Public protests mounted in Greece, stoking concerns whether it will be able to attain the proposed cuts in budget deficit to win €110bn in aid from EU and IMF. Other members of ‘PIIGS’ like Spain and Portugal were staring at further downgrades. The idea of EU as a unified, cohesive economic bloc and euro as its common currency took further beating. To make the matters worse, China’s benchmark stock index slid to its lowest level in eight months as investors fret about government measures to cool the property market and a flood of new bank shares coming to market. Global mining shares were also hit by Australia's decision to slap resource tax on companies like BHP Billiton and Rio Tinto.
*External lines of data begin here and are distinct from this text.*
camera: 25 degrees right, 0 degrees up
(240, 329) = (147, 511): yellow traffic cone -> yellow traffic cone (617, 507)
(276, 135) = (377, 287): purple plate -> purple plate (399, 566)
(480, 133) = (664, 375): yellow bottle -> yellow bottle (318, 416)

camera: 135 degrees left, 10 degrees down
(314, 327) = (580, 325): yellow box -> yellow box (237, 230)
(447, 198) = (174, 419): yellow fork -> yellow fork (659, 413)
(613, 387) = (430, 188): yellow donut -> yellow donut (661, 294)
Pound sterling declined amid a strong possibility that the UK will see its first hung parliament since 1974. Investors are worried that Britain's budget deficit will remain high. Still, strategists at Lloyds TSB Corporate Markets said that sterling's weakness could have more to do with general risk aversion than worries about a hung parliament. The gap of about 8% in support between conservative David Cameron and Labour Party leader Gordon Brown in the latest polls is little changed from April 6, the day the premier called the election. Voting was to end at 10 p.m. on Thursday. Exit polls will give the first indications of the outcome but the final result won’t be known before Friday afternoon.
As if the recent turmoil and the consequent gyrations were not enough, next week promises to be equally dramatic and eventful. So, brace yourselves for another rollercoaster ride as the market will have to consider a spate of big developments. Those include: UK election results, Greek parliament vote on austerity measures, ECB commentary, US jobs data, RIL-RNRL outcome, IIP and Inflation. With so many potentially market moving events to digest, the key indices are likely to remain on tenterhooks. One also cannot ignore the fact that the rupee has been sliding and FIIs have been big sellers.
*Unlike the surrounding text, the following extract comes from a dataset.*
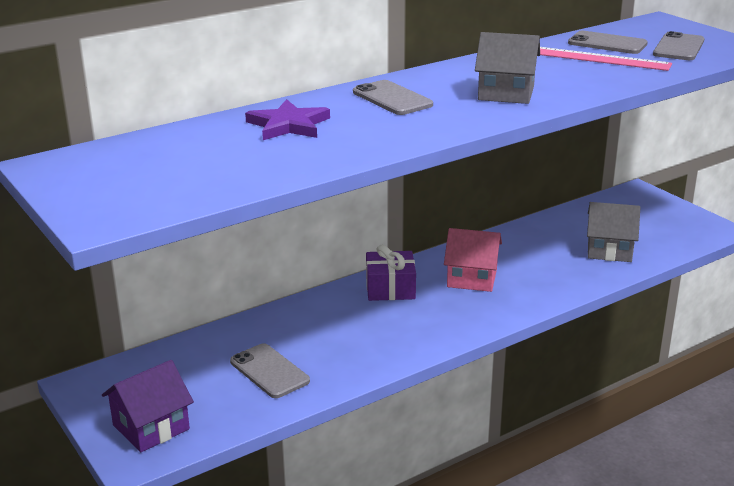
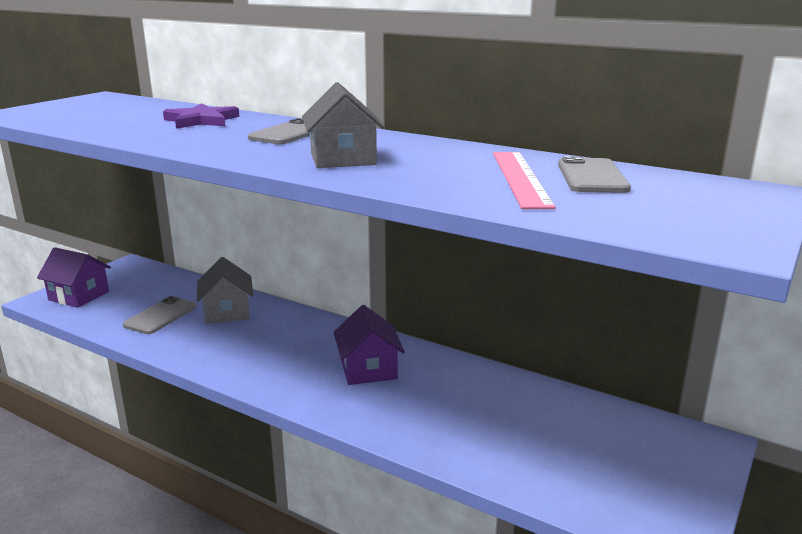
camera: 65 degrees right, 5 degrees down
(390, 288) = (320, 334): purple gift -> none
(472, 278) = (368, 369): pink house -> purple house
(609, 250) = (510, 445): grey house -> grey house (227, 312)
(678, 47) = (642, 207): grey phone -> none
Given the uncertain and murky backdrop, especially on the external front, it would be wise not to take any major directional calls, at least in the near term. Looks like the European debt crisis may take a while to subside. In that case, the Indian market will swing to the beat of the global tune and witness intermittent bouts of buying and selling. It would be difficult to accurately call market's direction and thus making money will only get tougher. Keep cash handy as there is a chance of the market going through some more pain in the coming days. Buy only fundamentally-sound companies and be careful while picking stocks in the Small- and Mid-Cap universe.